# Valentines Day Gift



## Duderon (Feb 4, 2010)

Hey All,

I'm seeing this girl and her hobby is saltwater fish. I was thinking it'd be cool to get her a fish or some coral that has something to do with love or is maybe shaped like a heart or something. Is there a fish/coral known as a love fish or a kissing fish?

Basically something that ties into the theme would be cool, anyone aware of anything? I'm pretty ignorant of this stuff and I don't want to buy her something that will eat all her clown fish...

Thanks!


----------



## Austin (Feb 1, 2010)

If she has a freshwater tank, there is kissing gourami... but you would have to make sure the fish already in the tank are compatible. Also. Make sure her tank is large enough and has room... 

If you decide on something, I'd suggest asking her before you purchase anything... she might not want the fish/coral, have room for it, or it might not be compatible with her tank.

Other than the kissing gourami (freshwater), there might be some coral that is "heart shaped" or something... 

Such as this brain coral...










Though that's not how the actual coral is... it's just the shape it presently has.
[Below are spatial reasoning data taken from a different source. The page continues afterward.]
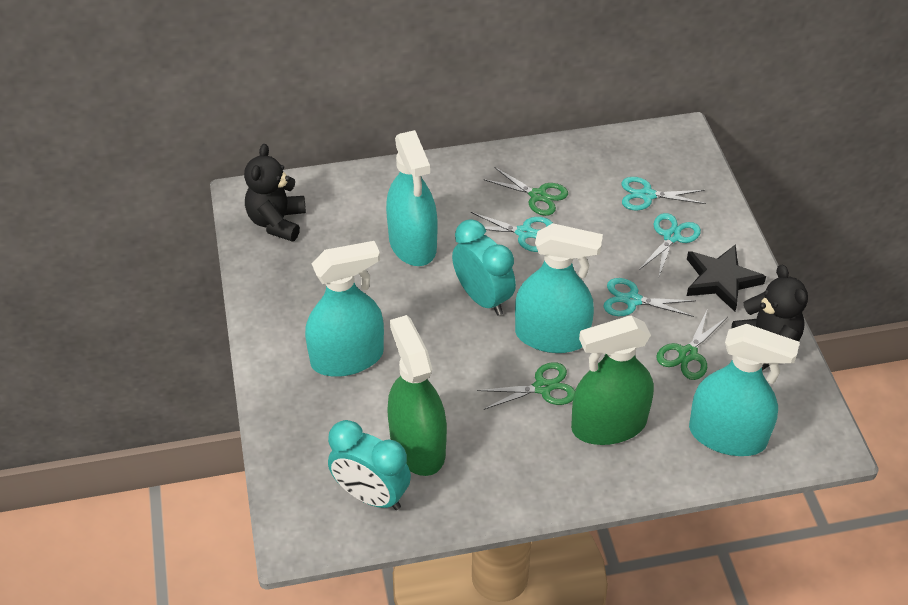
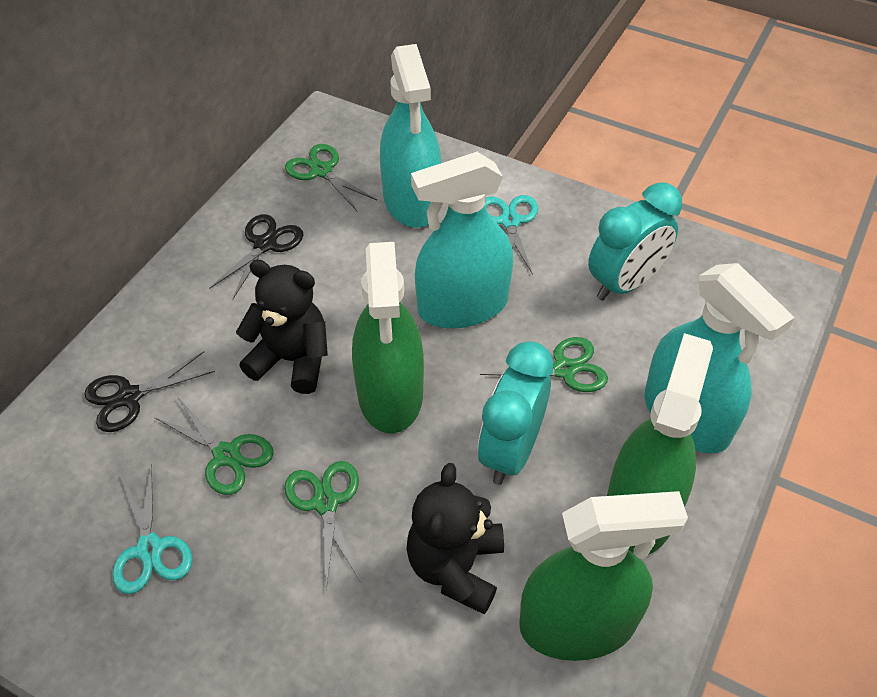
black scissors: 0 -> 2
black star: 1 -> 0
green scissors: 3 -> 4
green spray bottle: 2 -> 3
turquoise scissors: 4 -> 2
turquoise spray bottle: 4 -> 3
If she has a reef tank, some beautiful, easy to take care of coral that you probably can't go wrong with surprising her with would be xenia, polyps, mushrooms, or starpolyps (or something.. brainfart.... ><)

I'd go to a saltwater fish store and check out some of the corals they have there, write down their name, and research them... make sure they are compatible with what she has in her tank... if she has corals there's many that are compatible with almost anything. If she does not have corals she might have improper lights or a coral eating fish/starfish. 
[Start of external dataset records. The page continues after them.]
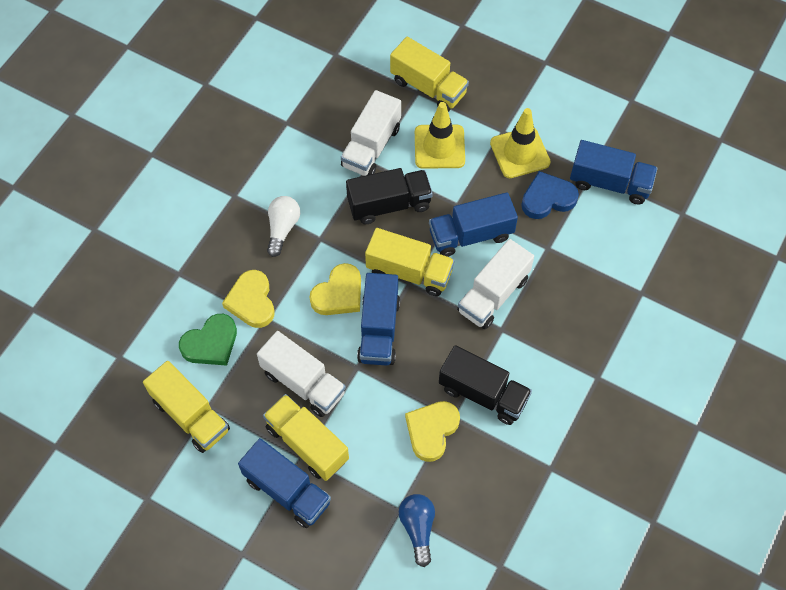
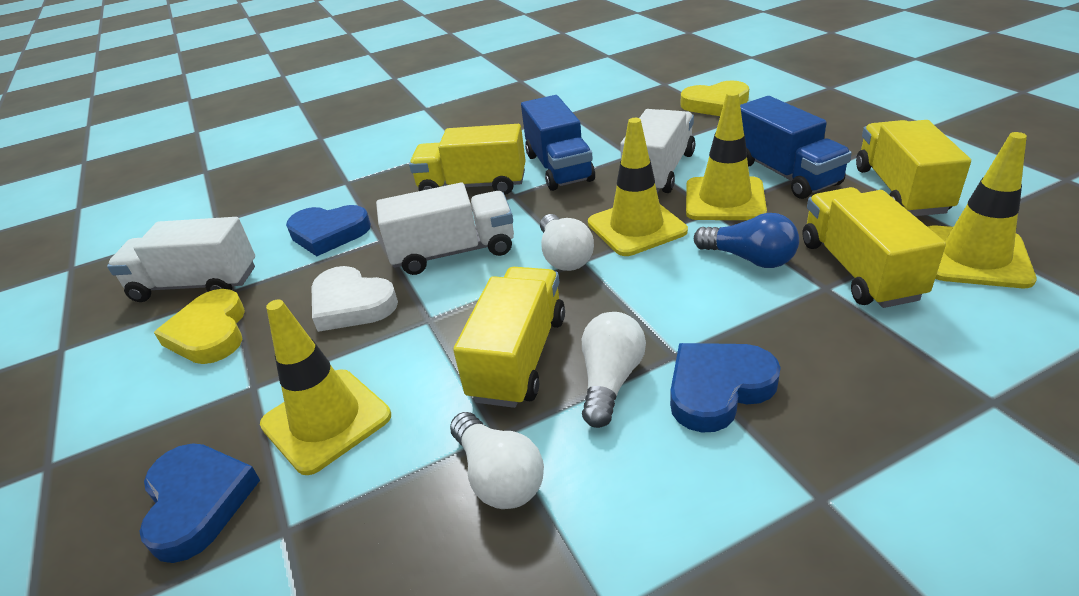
black truck: 2 -> 0
blue heart: 1 -> 3
blue truck: 4 -> 2
green heart: 1 -> 0
white heart: 0 -> 1
white light bulb: 1 -> 3
yellow heart: 3 -> 2
yellow traffic cone: 2 -> 4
I'd be careful when buying her a fish... my brother's girlfriend bought me a fish once and it was huge and I felt horrible having to tell her to take it back to the store...


----------



## aunt kymmie (Jun 2, 2008)

Agree w/ Austin, no surprise fish, coral, or anything. A trip to the LFS together or a gift certificate would be a better idea. I know I'd never want to be "surprised" with anything for my tank! But a gift certificate with little hearts drawn all over it would be very cool.


----------



## briang (Nov 17, 2008)

aunt kymmie said:


> Agree w/ Austin, no surprise fish, coral, or anything. A trip to the LFS together or a gift certificate would be a better idea. I know I'd never want to be "surprised" with anything for my tank! But a gift certificate with little hearts drawn all over it would be very cool.


A BIG + 1 on this!! :-D


----------



## onefish2fish (Jul 22, 2008)

a snorkling trip for 2 at the beach.


----------



## stephanieleah (Oct 31, 2009)

I agree. If I were her, a home-made card and a gift card for the LFS tucked into a heart-shaped box or something would be very special.


----------



## Tetra4life (Mar 1, 2009)

Austin said:


> I'd be careful when buying her a fish...* my brother's girlfriend bought me a fish once*


I'm sorry, but does this strike anyone else as alittle odd? lol j/k

Yeah, absolutly no suprise fish.


----------



## onefish2fish (Jul 22, 2008)

onefish2fish said:


> a snorkling trip for 2 at the beach.


this might not work for where your located so a trip to an aquarium together could be just as fun.


----------



## Austin (Feb 1, 2010)

Tetra4life said:


> I'm sorry, but does this strike anyone else as alittle odd? lol j/k
> 
> Yeah, absolutly no suprise fish.


I think it was around christmas time or my birthday or something... lol. And I think she saw it and just bought it. O WAITTT I remember now. She was working at a pet shop. So she just brought it home or something... It was like a 9 inch long bala shark I think... Didn't really have any room. One tank was for my fry, which it'd probably gobble up. My other tank had large fish already. She's been with my bro for like 2 years and she is here like alll the time so she knows us well. Her family is odd thats why she's here a lot.


----------



## Pasfur (Mar 29, 2008)

A surprise trip to the local pet shop would be the way to go. Not only is it the favorite activity of every marine fishkeeper, but it also shows an interest in her hobby, which is a HUGE plus. You need to realize that her hobby is a passion, and just being there with her and showing interest is the biggest gift you can give.


----------



## aunt kymmie (Jun 2, 2008)

Agree w/ both Pasfur and onefish. My B/F surprized me one day by taking me to the Scripps Aquarium, followed by a trip to the LFS where he happily waited while I took two hours to make my final selection on the new fish I was taking home. It was one of the nicest days that I'll always remember!


----------